/ Malade imaginaire

« Mais dans Le Malade imaginaire, on est au-delà des combats. Il y a autre chose. Comme si la pièce avait un pied ici, et un pied déjà autre part. En la relisant avec l’intention de la rejouer, vingt ans après, elle m’a paru, bizarrement, d’une simplicité presque infantile. C’est inouï de faire une comédie juste sur cette histoire de mariage et de médecins. Mais on est obligé de laisser cette simplicité agir. Il y a une bouffonnerie, mais c’est une bouffonnerie grave, magique, mystérieuse.
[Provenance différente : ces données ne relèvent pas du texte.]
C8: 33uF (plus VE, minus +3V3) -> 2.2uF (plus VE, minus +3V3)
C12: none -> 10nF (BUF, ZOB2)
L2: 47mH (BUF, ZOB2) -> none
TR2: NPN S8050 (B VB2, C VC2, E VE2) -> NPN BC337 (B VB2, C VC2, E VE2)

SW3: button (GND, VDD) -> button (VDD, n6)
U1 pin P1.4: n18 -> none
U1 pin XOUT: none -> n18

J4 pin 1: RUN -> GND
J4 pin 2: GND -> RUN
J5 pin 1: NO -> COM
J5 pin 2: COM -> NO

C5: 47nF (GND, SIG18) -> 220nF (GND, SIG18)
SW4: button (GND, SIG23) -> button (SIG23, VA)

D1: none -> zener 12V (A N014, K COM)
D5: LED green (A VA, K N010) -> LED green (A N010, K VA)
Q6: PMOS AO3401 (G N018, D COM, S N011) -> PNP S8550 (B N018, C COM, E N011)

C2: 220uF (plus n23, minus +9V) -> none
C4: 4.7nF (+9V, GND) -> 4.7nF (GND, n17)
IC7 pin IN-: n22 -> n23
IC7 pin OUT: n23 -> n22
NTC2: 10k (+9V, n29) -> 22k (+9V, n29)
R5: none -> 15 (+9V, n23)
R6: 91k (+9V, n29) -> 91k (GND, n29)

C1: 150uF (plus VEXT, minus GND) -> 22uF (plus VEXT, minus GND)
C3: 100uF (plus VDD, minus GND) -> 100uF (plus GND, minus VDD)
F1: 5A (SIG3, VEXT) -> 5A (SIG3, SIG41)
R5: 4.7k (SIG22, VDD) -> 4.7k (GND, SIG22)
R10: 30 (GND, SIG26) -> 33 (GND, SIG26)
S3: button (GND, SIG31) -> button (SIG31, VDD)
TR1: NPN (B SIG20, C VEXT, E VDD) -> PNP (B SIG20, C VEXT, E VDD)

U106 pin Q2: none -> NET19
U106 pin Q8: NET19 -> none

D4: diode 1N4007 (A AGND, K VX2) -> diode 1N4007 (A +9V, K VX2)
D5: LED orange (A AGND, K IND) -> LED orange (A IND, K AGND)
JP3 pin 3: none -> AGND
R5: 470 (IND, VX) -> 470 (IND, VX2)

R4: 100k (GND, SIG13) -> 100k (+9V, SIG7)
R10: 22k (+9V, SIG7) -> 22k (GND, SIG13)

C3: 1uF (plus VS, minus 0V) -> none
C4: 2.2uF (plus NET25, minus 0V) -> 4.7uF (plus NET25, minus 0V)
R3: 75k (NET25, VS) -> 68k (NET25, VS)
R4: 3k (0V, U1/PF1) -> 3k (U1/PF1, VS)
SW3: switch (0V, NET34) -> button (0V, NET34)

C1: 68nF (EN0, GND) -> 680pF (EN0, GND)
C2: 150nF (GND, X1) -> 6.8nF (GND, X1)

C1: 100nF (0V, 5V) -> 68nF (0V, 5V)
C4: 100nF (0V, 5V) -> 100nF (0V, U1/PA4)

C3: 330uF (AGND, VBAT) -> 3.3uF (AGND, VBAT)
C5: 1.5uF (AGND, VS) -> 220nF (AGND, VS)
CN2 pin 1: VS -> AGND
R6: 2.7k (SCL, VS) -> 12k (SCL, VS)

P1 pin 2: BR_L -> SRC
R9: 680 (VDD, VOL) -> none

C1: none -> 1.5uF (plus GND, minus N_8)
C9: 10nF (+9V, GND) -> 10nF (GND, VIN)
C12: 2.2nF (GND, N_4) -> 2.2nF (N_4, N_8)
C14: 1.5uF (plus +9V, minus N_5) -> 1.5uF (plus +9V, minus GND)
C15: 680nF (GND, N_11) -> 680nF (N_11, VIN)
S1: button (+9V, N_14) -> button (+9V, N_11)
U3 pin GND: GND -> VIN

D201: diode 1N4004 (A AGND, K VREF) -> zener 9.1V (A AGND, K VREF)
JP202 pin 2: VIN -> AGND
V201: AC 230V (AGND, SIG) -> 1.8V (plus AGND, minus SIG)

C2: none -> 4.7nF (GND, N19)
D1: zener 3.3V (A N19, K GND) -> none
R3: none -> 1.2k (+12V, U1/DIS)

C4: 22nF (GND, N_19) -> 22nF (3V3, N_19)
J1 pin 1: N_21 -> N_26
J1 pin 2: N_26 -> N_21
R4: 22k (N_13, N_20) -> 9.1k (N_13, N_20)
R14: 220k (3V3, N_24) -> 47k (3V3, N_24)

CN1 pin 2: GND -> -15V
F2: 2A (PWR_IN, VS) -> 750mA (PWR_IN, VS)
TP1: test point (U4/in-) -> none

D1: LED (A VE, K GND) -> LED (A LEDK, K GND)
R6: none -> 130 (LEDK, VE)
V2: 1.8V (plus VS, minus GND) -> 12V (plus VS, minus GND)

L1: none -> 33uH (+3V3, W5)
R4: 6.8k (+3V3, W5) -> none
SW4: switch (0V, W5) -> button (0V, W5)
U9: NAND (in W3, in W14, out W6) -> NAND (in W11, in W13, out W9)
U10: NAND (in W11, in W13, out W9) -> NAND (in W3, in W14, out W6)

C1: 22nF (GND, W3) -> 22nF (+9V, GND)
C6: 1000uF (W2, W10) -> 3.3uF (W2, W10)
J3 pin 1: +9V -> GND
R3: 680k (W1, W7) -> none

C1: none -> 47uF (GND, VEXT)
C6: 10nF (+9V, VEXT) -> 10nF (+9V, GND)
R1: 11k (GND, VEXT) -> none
On dit que la vieillesse se rapproche de l’enfance. La vie se simplifie, se désencombre, tous les jours elle vous démunit, et les progrès de la médecine n’enlèvent rien à la mort. Le corps s’use et rend l’âme à son créateur. Comment la vie fait-elle pour obtenir d’un être vivant qu’il accepte de mourir sans trop regimber ? Il y a cette usure qui fait que l’idée de se reposer définitivement n’est plus si effrayante. Ou, quand tout vous quitte, cette espèce de légèreté, cet infantilisme troublant du Malade imaginaire. » — Michel Bouquet, dans Le Figaro du 27 août.
Michel Bouquet a 82 ans. Enfantin, matois, inspiré, comédien. À son âge, la scène XVIII prend une autre intensité dramatique. Comme il joue bien la mort, va-t-il se réveiller ?
J’ai peu vu un public la larme à l’œil après une pièce de Molière. L’effet monstre sacré, le dernier comme disent certains. Chaque tombé de rideau sonne comme un dernier adieu.
Pièce montée à l’économie des ballets, et sans goût.